Learn everything about Analytics

Home » Make your output Prettier Using PPrint

Make your output Prettier Using PPrint

This article was published as a part of the Data Science Blogathon.

Introduction

Your Python output can be so much prettier and well presented if you put some work into it. Having proper print statements can help so much more while debugging your code. Every programming language supports outputs. It’s one of the fundamental things. For example what program do you first write while learning a new programming language? Yes!, a “Hello World!” program, where you output these words to the screen. That’s how much important outputs are, that they are the first thing which is taught to students.

However, sometimes these outputs can be really messy and confusing when you are working with a huge amount of data. For example:

1) A dictionary with all the key-value pairs printed on a single line.

2) A nested list printed in a single line, with soo many brackets that you can’t make out head or tail.

3) Dictionaries with deeply nested objects, but you can’t focus on the main parts.

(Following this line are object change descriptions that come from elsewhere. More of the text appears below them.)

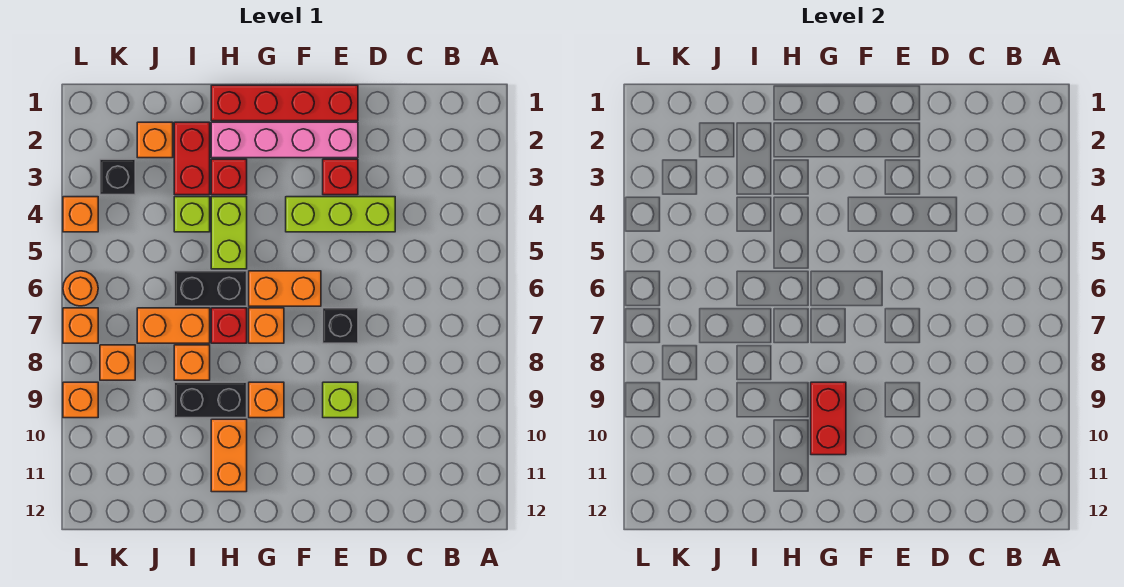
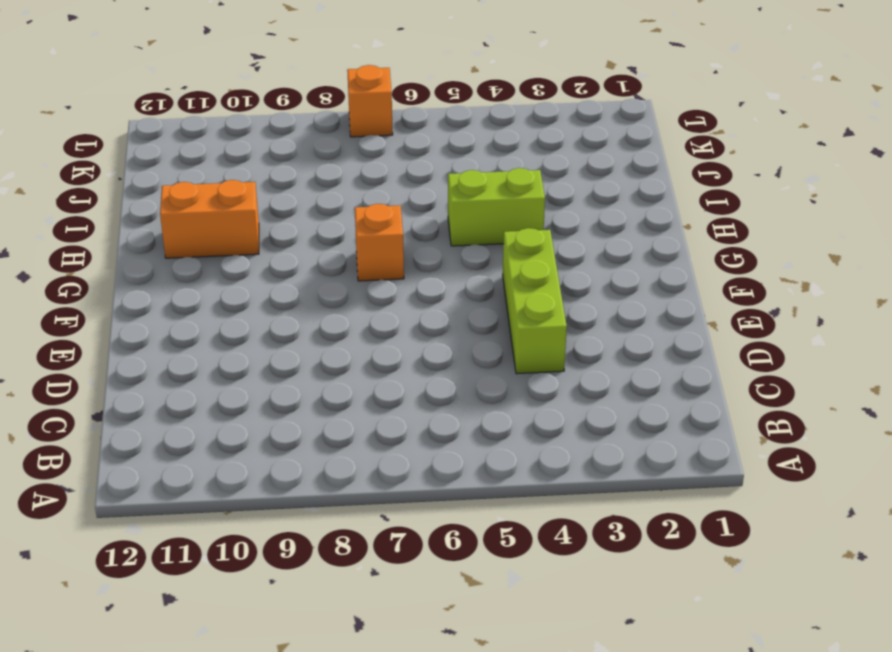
none -> red brick E1:H1 level 1
none -> pink brick E2:H2 level 1
none -> red brick E3 level 1

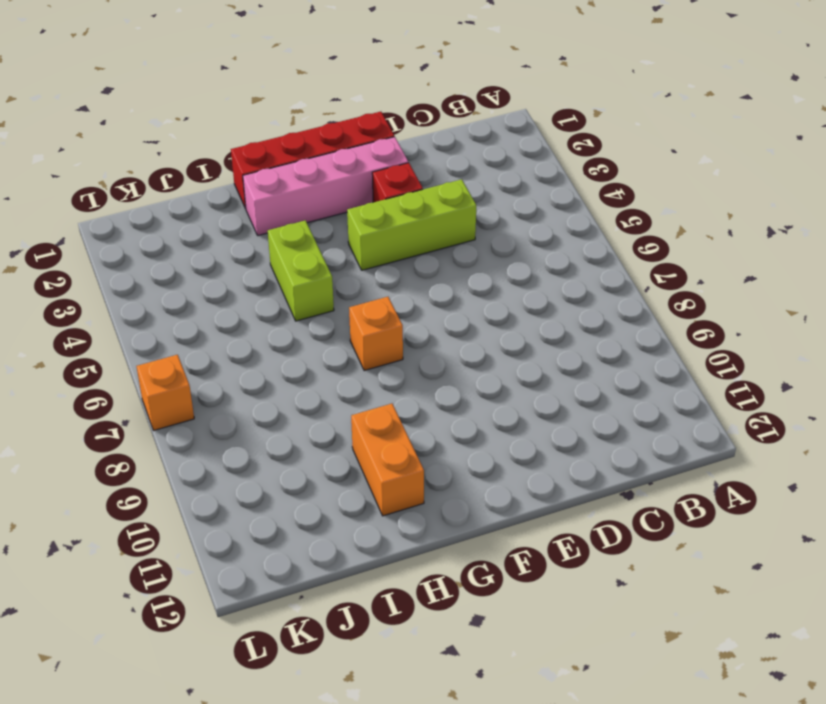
none -> black brick E7 level 1
none -> lime brick E9 level 1
none -> orange brick F6:G6 level 1

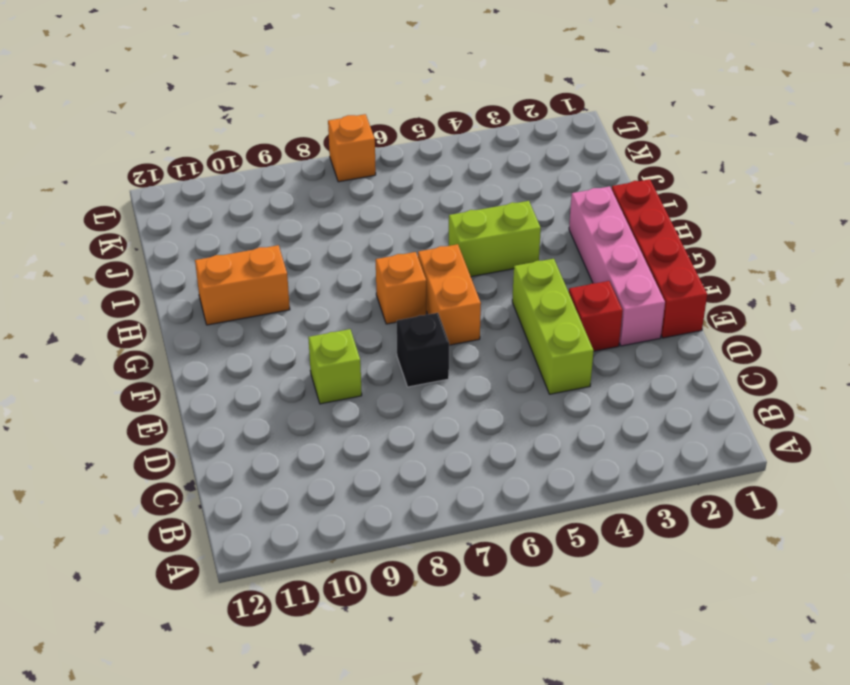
none -> orange brick G9 level 1
none -> red brick H3 level 1
none -> black brick H6:I6 level 1

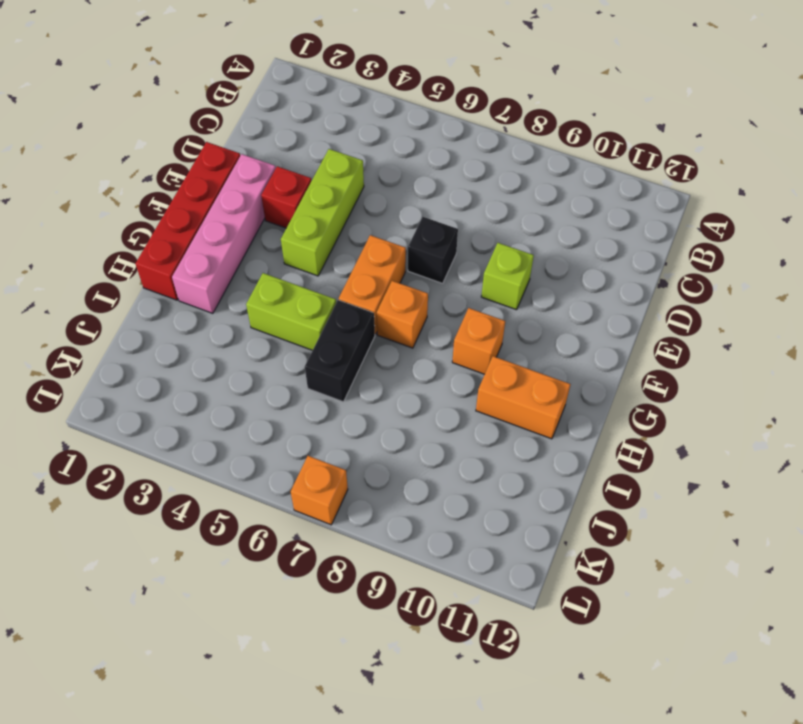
none -> red brick H3 level 1
none -> red brick H7 level 1
none -> black brick H9:I9 level 1

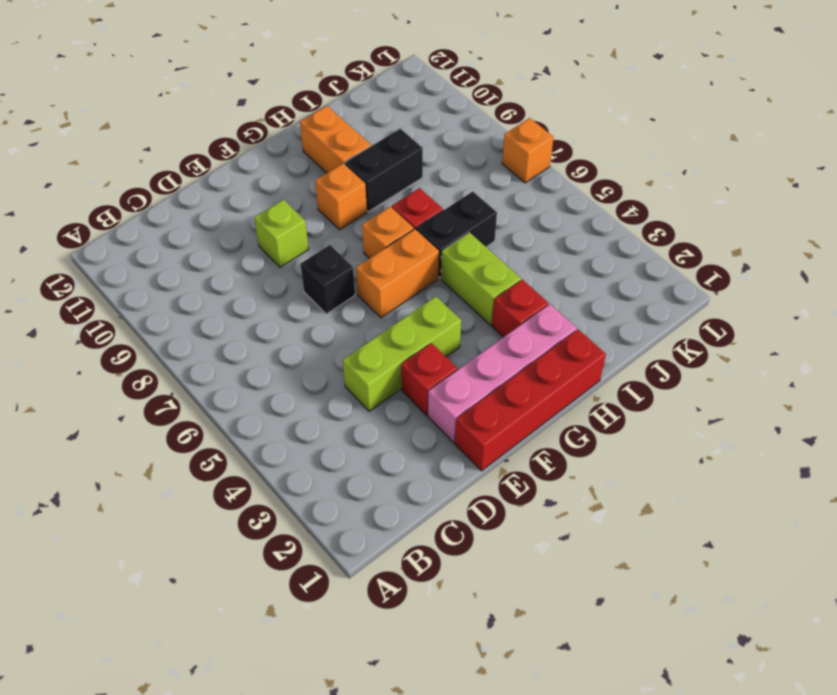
none -> red brick I2:I3 level 1
none -> lime brick I4 level 1
none -> orange brick I7:J7 level 1

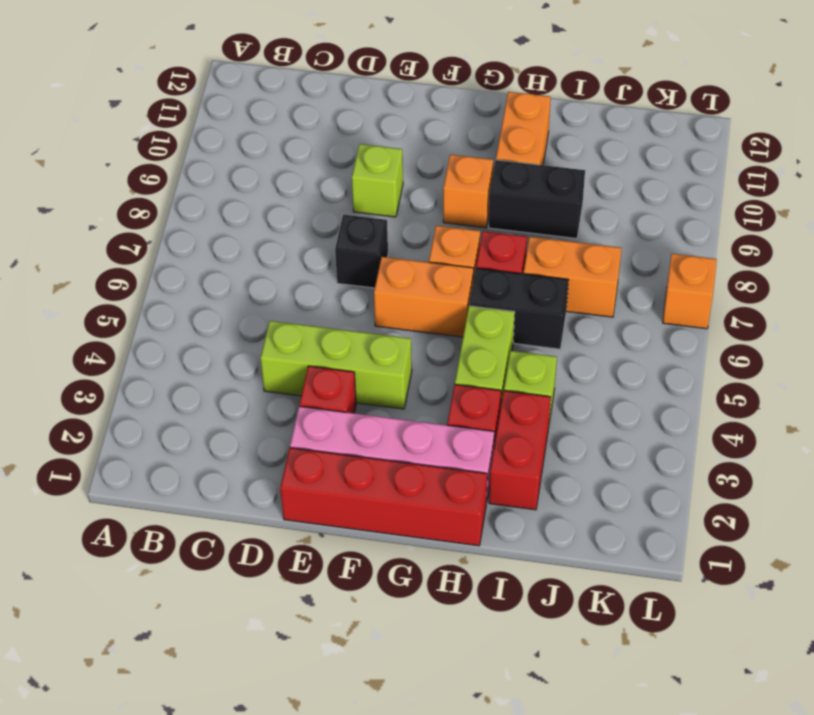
none -> orange brick I8 level 1
none -> orange brick J2 level 1
none -> black brick K3 level 1

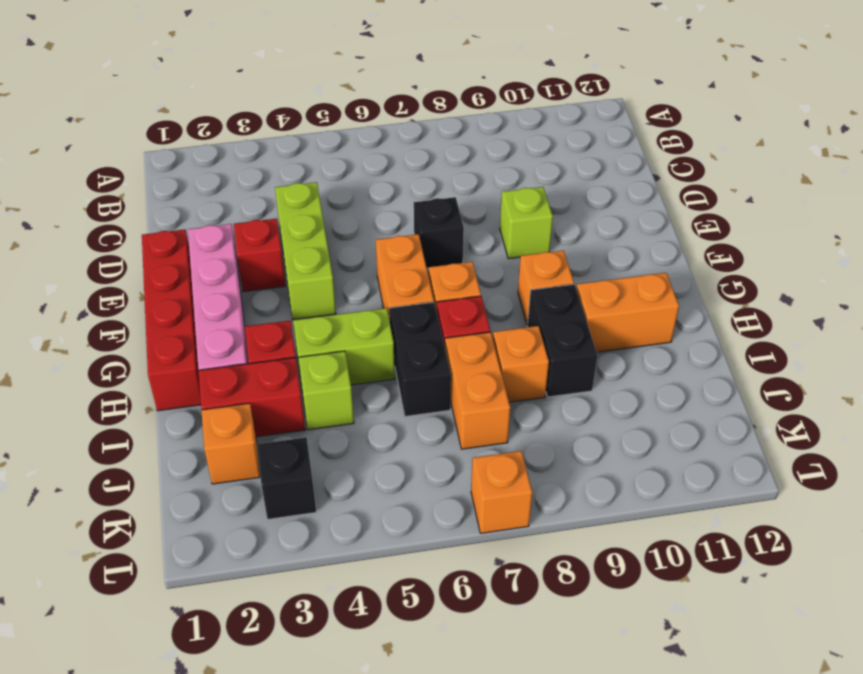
none -> orange brick K8 level 1
none -> orange brick L4 level 1
none -> orange round brick L6 level 1

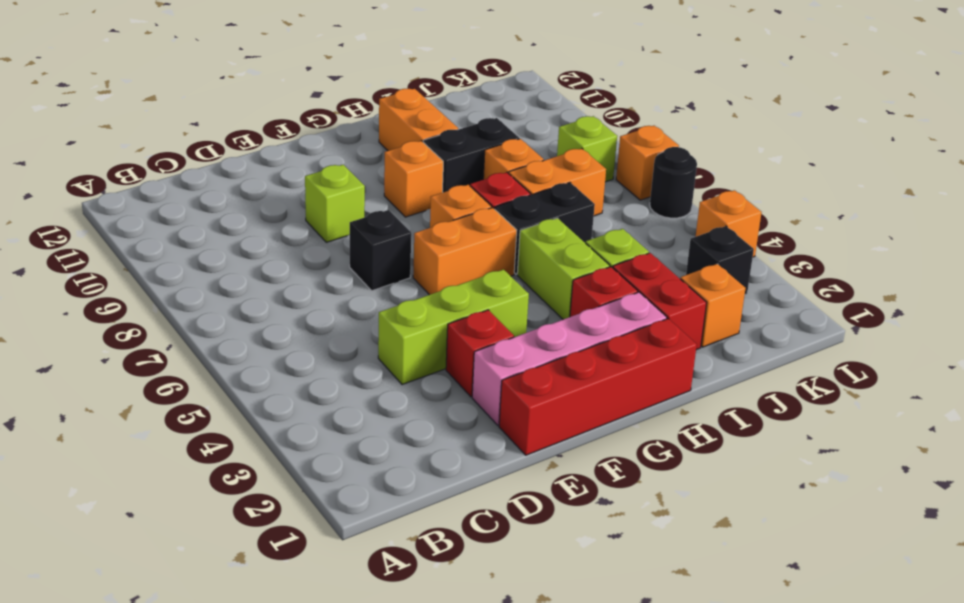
lime brick K8 level 1 -> orange brick K8 level 1
black round brick L6 level 1 -> orange round brick L6 level 1
none -> orange brick L9 level 1
none -> red brick G9:G10 level 2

If you’ve read my previous blogs, then you know that what I usually write about, are lesser-known Python libraries that I find very useful, and would suggest all of you start using them too. This article is about a Python library called PPrint – Data Pretty Printer. This library will be most useful if you are working with data that is saved in JSON files, or while using Dictionaries.

Also, this is one of the inbuilt libraries in Python, so you don’t have to install anything separately. Like I previously mentioned, using print statements is the most rudimentary method of debugging, especially if you are using interactive notebooks like Jupyter Notebooks because the output is all you get after running the cell.

 

The pprint()

It stands for “Pretty Print”, and is one of the native Python libraries that allows you to customize your outputs with its numerous parameters and flags for its single class pprint(). Here is the official documentation to list all of its properties and usage.

As I said before, the library contains just a single class, called pprint(). There are in total six parameters that can be used with this class. Here is a short description of the parameters along with their default values:

1) indent: The number of spaces to indent each line, this value can help when specific formatting is needed. Default value = 1

2) width: Maximum characters that can be in a single line. If the number of words exceeds this limit, the remaining text will be wrapped on the lines below. Default value = 80

3) depth: The number of depth levels to be shown while using nested data types. By default, it shows all the data, but if specified, the data beyond the depth level is shown as a series of dots ( . . . ). Default value = None

4) stream: This is used to specify an output stream and is mainly used to pretty print a file. Its default behavior is to use sys.stdout. Default value = None

5) compact: This is a boolean argument. If set to True, it will consolidate complex data structures into single lines, within the specified width. If the value is the default (ie. False) all the items will be formatted on separate lines. Default value = False

6) sort_dicts: This is also a boolean argument. While printing dictionaries with pprint(), it prints the key-value pair sorted according to the key name alphabetically. When set to false, the key, value pairs will be displayed according to their order of insertion. Default value = True

Now enough with the technical stuff, let’s jump into the programming part!

 

Basics of pprint()

First, we import the pprint module at the beginning of our notebook.

import pprint

Now you can either use the pprint() method or instantiate your pprint object with PrettyPrinter().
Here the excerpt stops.